If you want a lot of grain, go with a fast B&W - Ilford Delta 3200 pushed to 3200 ISO is great (it's usual ISO is 1250, despite the label), or 400 pushed to 800 or even 1600. Kodak has a T-Max 3200, but good luck finding it for a reasonable price. Different color filters with B&W will also add different tonalities to your pictures.

Check out this article regarding filters:

Using coloured filters with black & white film

Expired film is fine, although the results aren't guaranteed; you could get prints that look completely normal or ones that are washed out, have uneven grain, etc. You can also take regular film and leave it in a warm place (car interior in direct sunlight for a couple days, for example) for a while if you want to get some unpredictable results. But again, your results may vary. For guaranteed trippy results, you can always use infrared film or a red-emphasizing film.

With regular film, though, if you want to keep it in good shape for a long period of time, keep it refrigerated. This includes rolls that you've taken pictures on and aren't getting developed immediately.

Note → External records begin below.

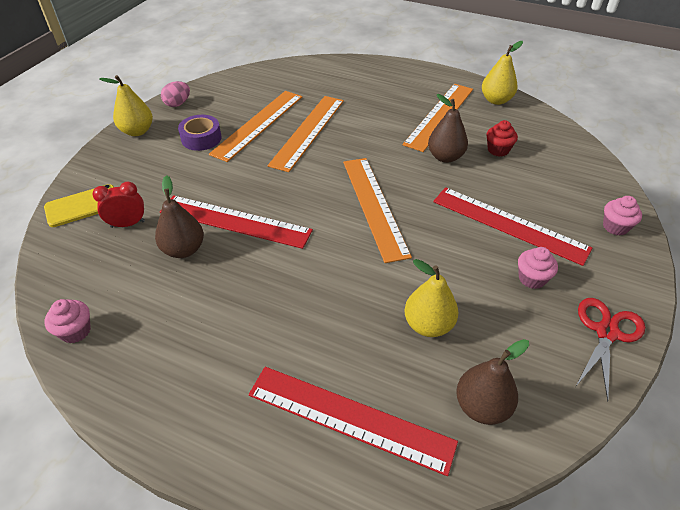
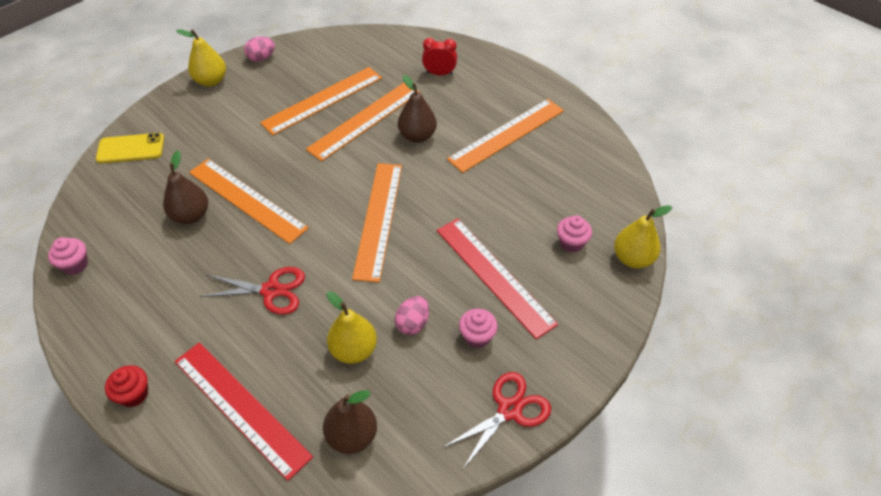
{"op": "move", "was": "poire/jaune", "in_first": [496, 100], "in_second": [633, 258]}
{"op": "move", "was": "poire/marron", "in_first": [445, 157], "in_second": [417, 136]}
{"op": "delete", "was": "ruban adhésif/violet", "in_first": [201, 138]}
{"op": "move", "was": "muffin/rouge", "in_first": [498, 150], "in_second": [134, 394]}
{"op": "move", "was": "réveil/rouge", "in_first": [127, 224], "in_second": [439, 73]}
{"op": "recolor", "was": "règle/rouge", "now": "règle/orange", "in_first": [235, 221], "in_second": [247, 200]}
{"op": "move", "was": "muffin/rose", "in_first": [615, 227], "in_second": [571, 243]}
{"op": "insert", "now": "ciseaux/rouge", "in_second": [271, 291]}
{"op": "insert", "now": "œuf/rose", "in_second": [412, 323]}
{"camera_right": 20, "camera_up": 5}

Have fun with it. There are a lot of films out there. Personally, for B&W I go with either Ilford or Kodak T-Max, and I tend to stick with 400+ speed because I enjoy grain in my B&W shots. For landscape shooting, I prefer Fujifilm Superia 100 or Pro 160. I've done some prints in 11x14 from the Pro 160 with a pretty good amount of cropping from the original with really, really nice results. For indoors with good lighting, I go with either Kodak or Fuji 400 or 800 (I can't really tell the difference in the results). Soon I'm going to be experimenting with Portra VC, which is their vivid color version of that film. But, like with pizza toppings, every film photographer has their favorite films, and no answer is really "right" or "wrong."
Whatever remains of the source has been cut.